The broadcast industry is undergoing a major transition; the rapid acceleration of IP, AI, 5G and cloud technology capabilities, in tandem with changing viewing habits, is driving three defining trends: digital‑first operations, AI and workflow automation, and the continued migration to IP-based live production. Together, these trends are shaping strategic and operational decision‑making across the industry. To remain competitive, and to satisfy growing consumer appetites, broadcasters must deliver more cost-efficient, high-quality, diverse live content to more platforms, using remote, distributed and hybrid workflows.
To succeed in this new media era, broadcasters and technology suppliers need to think differently. The experimentation with new technologies implemented since Covid is maturing into operational transformation. The emphasis now, is a shift from siloed broadcast infrastructures to unified hybrid orchestration layers that increase value through predictable and reliable workflows. An open product suite that works within existing ecosystems gives broadcasters more choice through increased access to protocols and technology partners, and greater opportunity to scale. By matching the right technology and teams to individual use cases, resources are maximised.
Marking a new phase for live sports and events, multi-layered production models that blend AI, hybrid human AI workflows, and cloud-native processes, can effectively support tier-one, tier-two, and tier-three content. As integrated AI technology progresses from rules-based to generative to autonomous agentic, an additional layer of intelligent automation emerges – enabling seamless workflow integration and broader automation, rather than simply supporting specific tasks.
Capable of planning and executing complex tasks with minimal human intervention, multiple AI agents can serve specific requirements while collaborating to deliver a seamless workflow.

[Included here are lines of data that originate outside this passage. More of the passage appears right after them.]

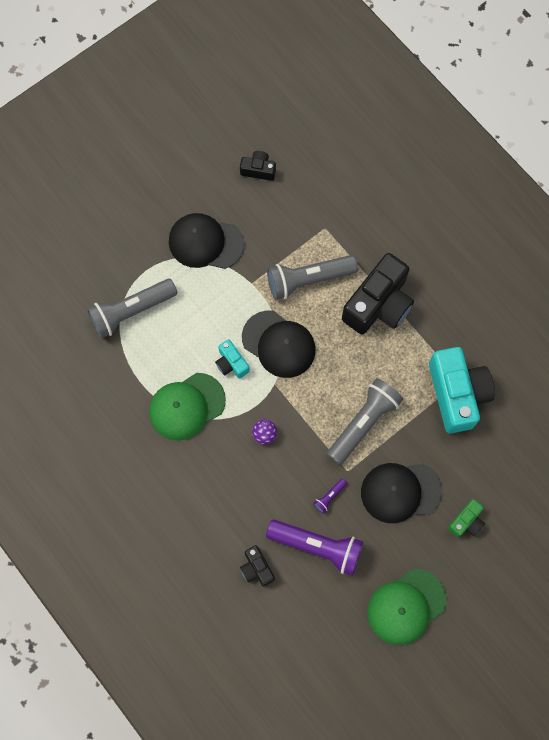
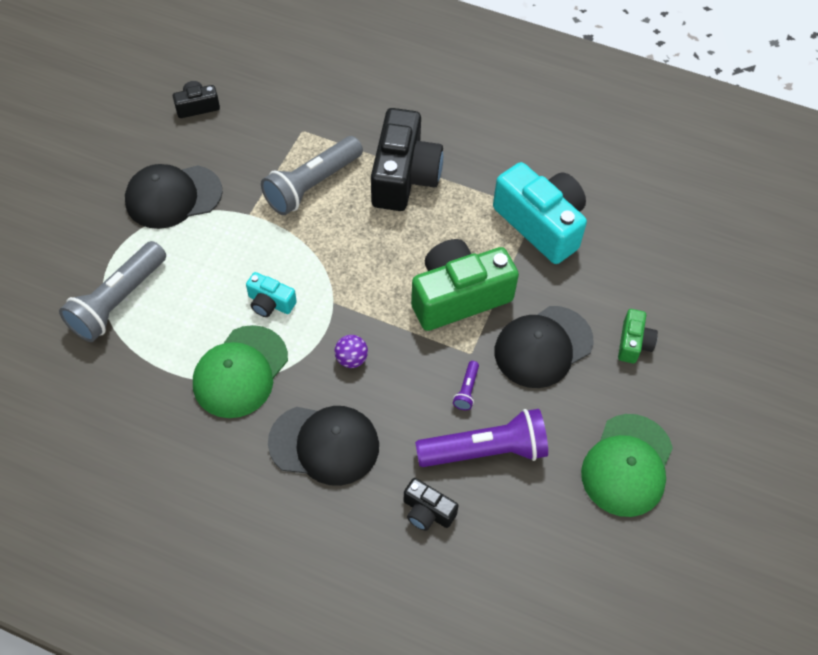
camera: 30 degrees left, 15 degrees down
(279, 344) = (315, 260): black cap -> black cap (324, 444)
(363, 423) = (458, 296): grey flashlight -> green camera

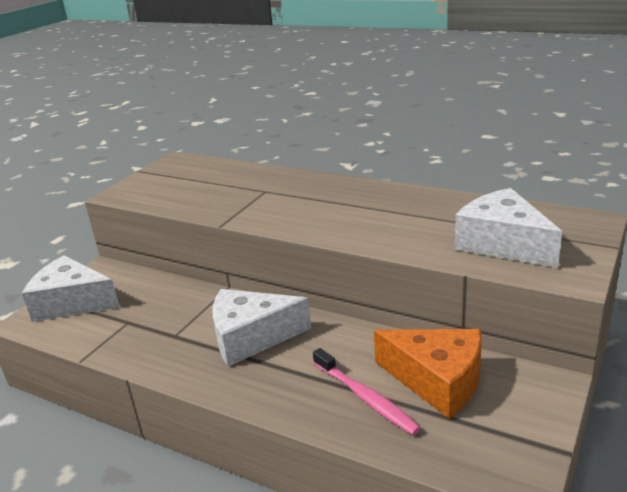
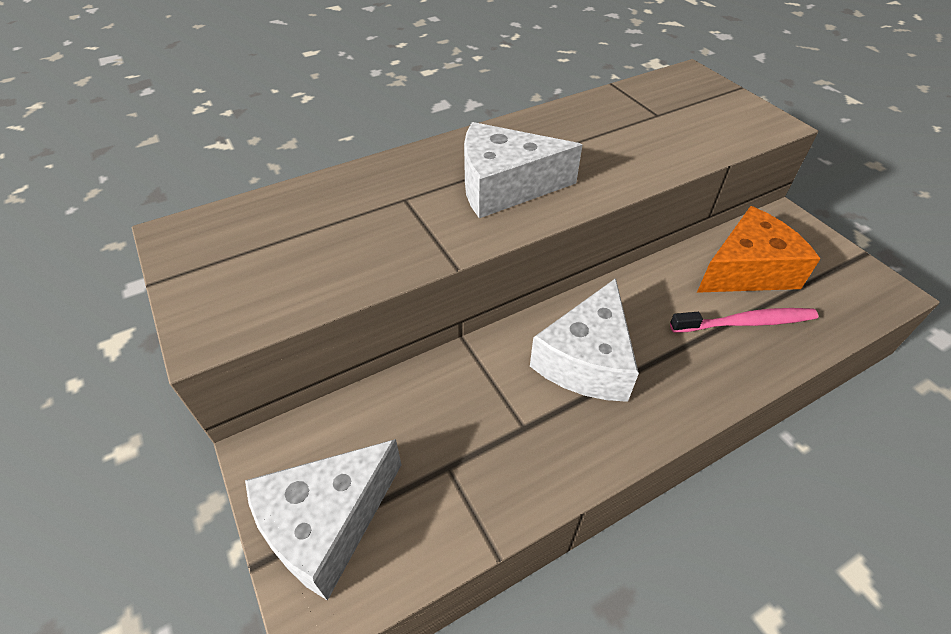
camera: 60 degrees left, 20 degrees up
(502, 244) = (693, 124): white cheese -> white cheese (504, 186)

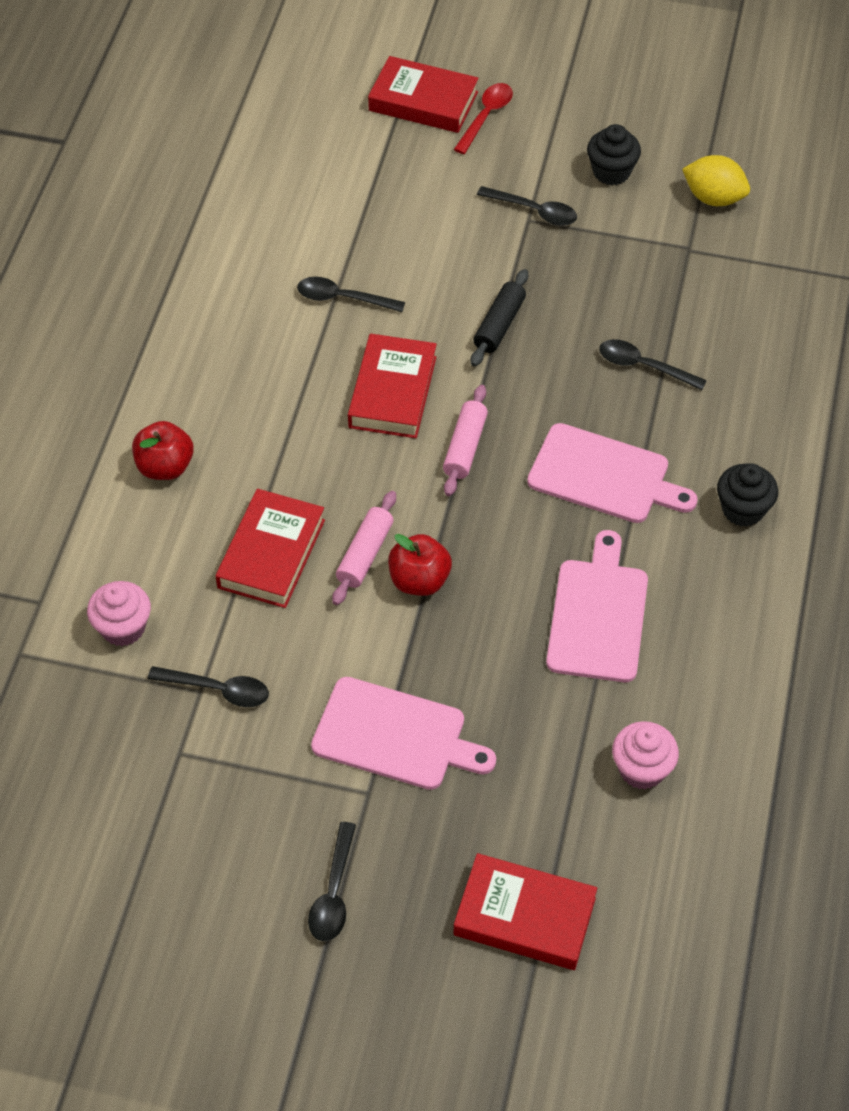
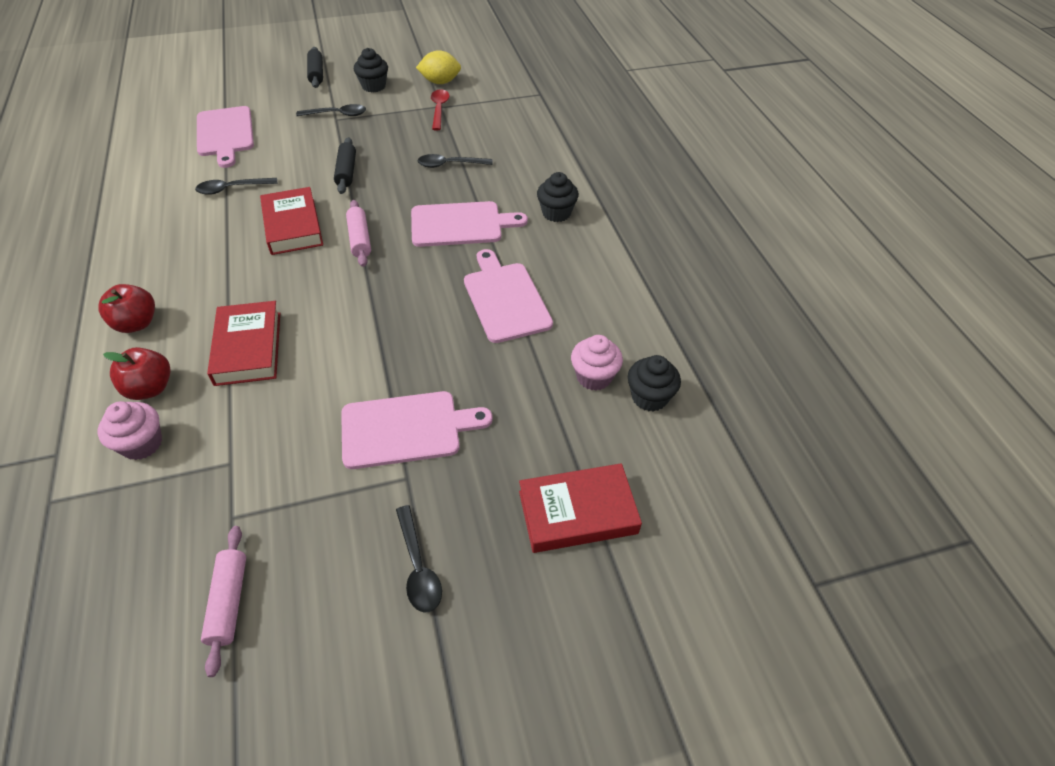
camera: 30 degrees left, 5 degrees down
(218, 690) = (245, 456): black spoon -> none
(365, 554) = (321, 323): pink rolling pin -> pink rolling pin (229, 602)
(370, 194) = (225, 134): none -> pink cutting board
(419, 580) = (370, 324): red apple -> red apple (150, 388)
(423, 101) = (238, 85): red book -> none
(486, 116) = (282, 82): red spoon -> red spoon (439, 109)
(541, 115) = (316, 73): none -> black rolling pin
(691, 825) = (649, 397): none -> black cupcake

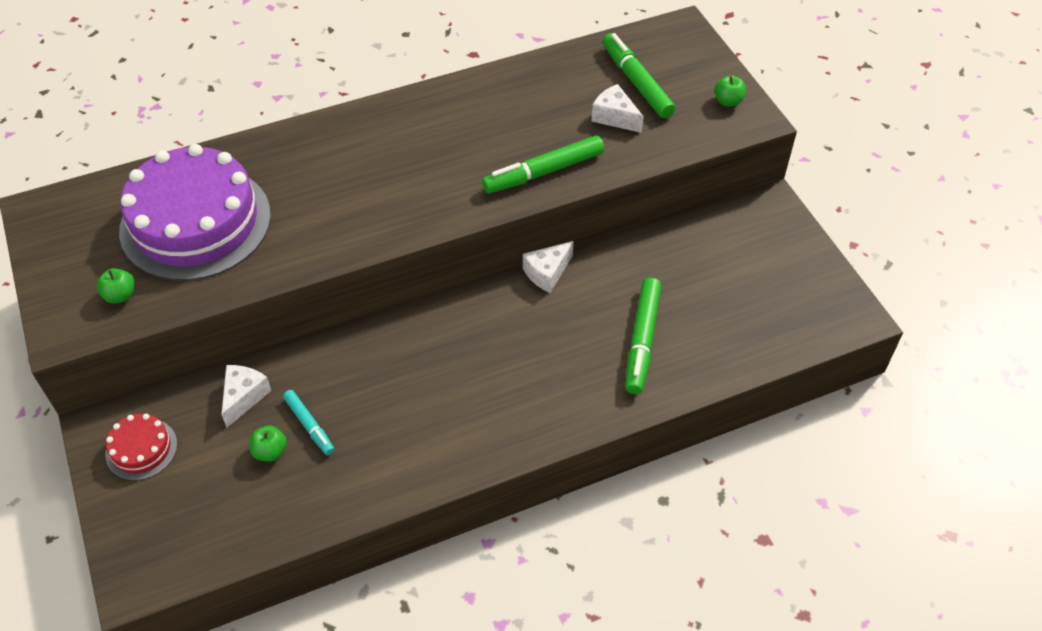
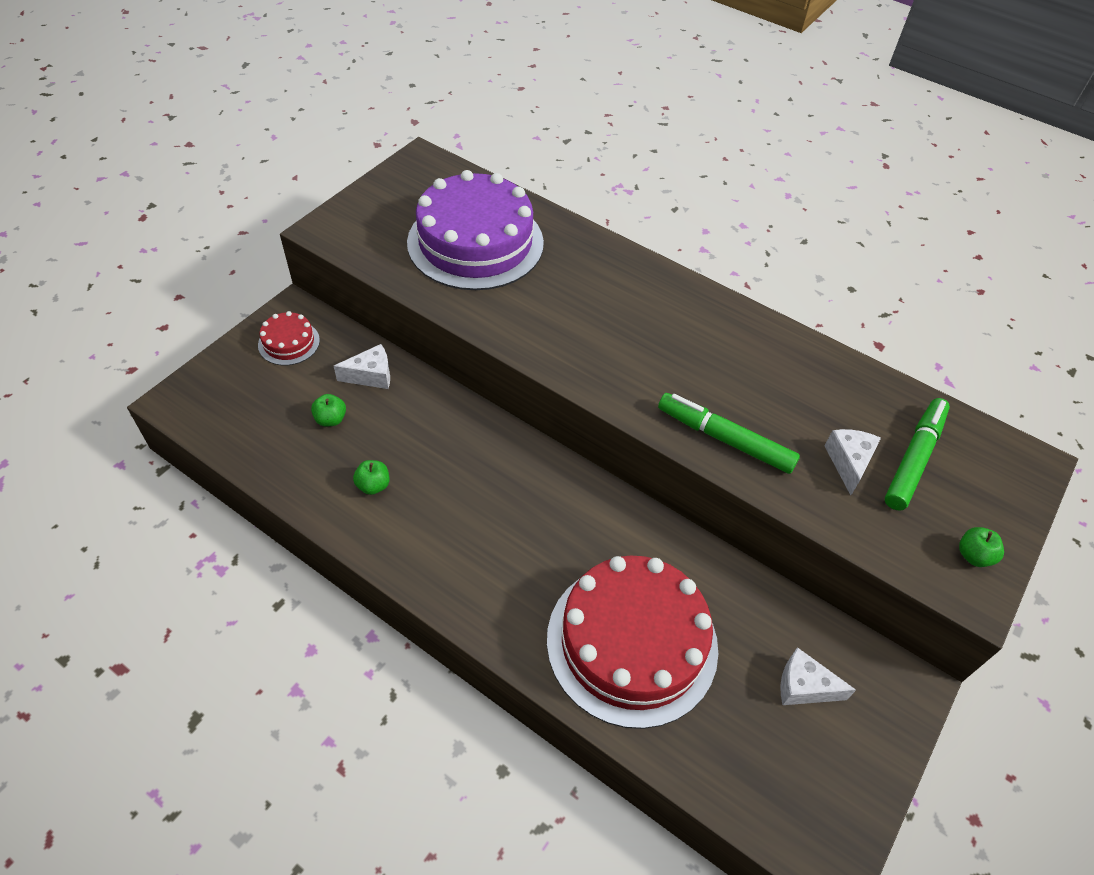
camera: 55 degrees right, 0 degrees up
(120, 295) = (376, 240): green apple -> green apple (373, 485)
(309, 425) = (370, 431): turquoise marker -> none
(547, 273) = (650, 519): white cheese -> white cheese (804, 686)
(642, 340) = (632, 642): green marker -> red cake

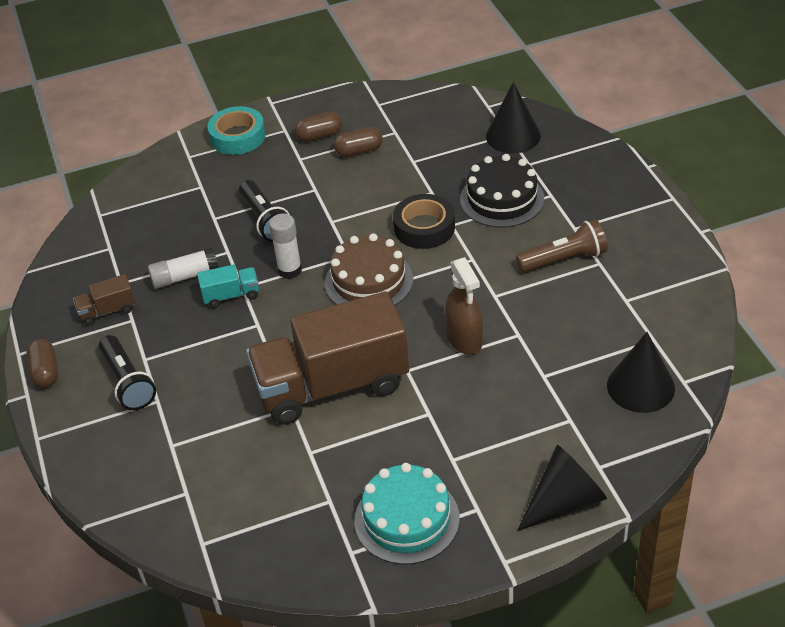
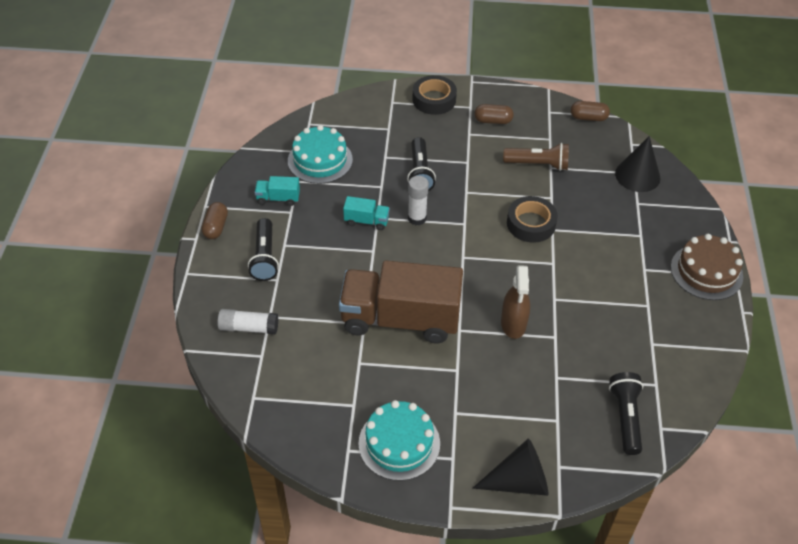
camera: 20 degrees right, 5 degrees up
(107, 311) = (278, 198): brown truck -> turquoise truck
(136, 250) = (320, 160): none -> turquoise cake
(185, 277) = (342, 194): white glue stick -> white glue stick (248, 327)
(237, 137) = (434, 99): turquoise tape -> black tape
(359, 151) = (515, 144): brown capsule -> brown capsule (588, 118)
(369, 281) = (468, 249): brown cake -> brown cake (706, 272)
(502, 199) = (601, 224): black cake -> none
(564, 259) = (622, 291): brown flashlight -> brown flashlight (538, 164)
(640, 386) = (625, 417): black cone -> black flashlight

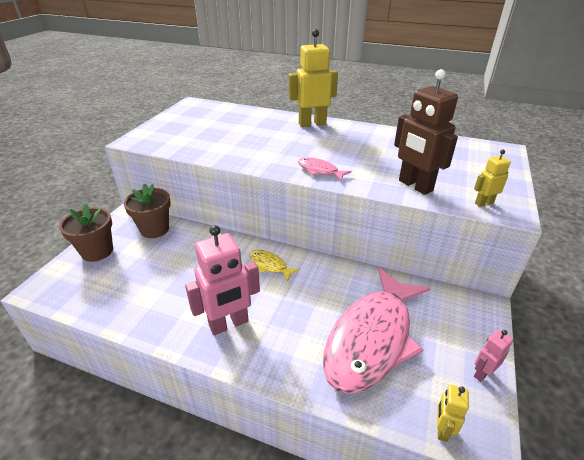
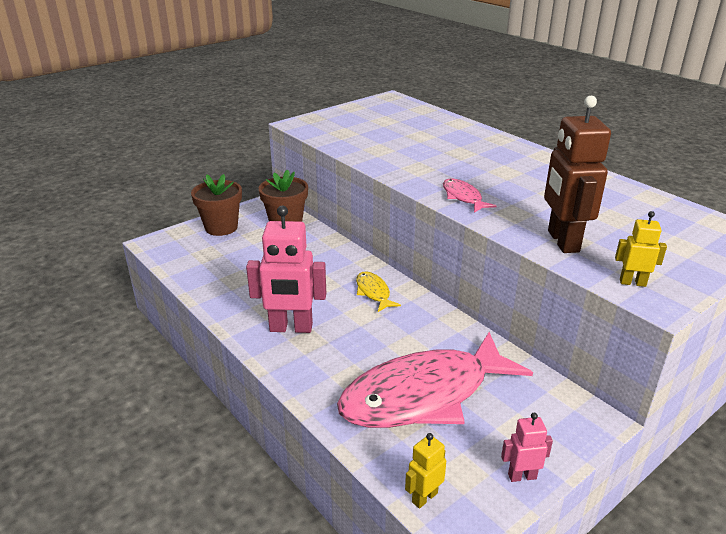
camera: 30 degrees right, 5 degrees down
(312, 124) = (508, 148): yellow robot -> none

Agentic AI could redefine live broadcast operations but integration of intelligent automation needs careful consideration. Broadcasters need a clear and strategic understanding of the workflows required for dedicated use cases to maximise the benefits of agentic AI when building intelligent orchestration layers. Otherwise they risk AI systems that disrupt operations instead of enhancing them. This is backed up by data from Gartner, “over 40% of today’s agentic AI projects will be cancelled by 2027, due to escalating costs, unclear business value or inadequate risk controls.”
Despite challenges, Gartner’s outlook remains broadly optimistic, “at least 15% of day-to-day work decisions will be made autonomously through agentic AI by 2028, up from 0% in 2024. In addition, 33% of enterprise software applications will include agentic AI by 2028, up from less than 1% in 2024.”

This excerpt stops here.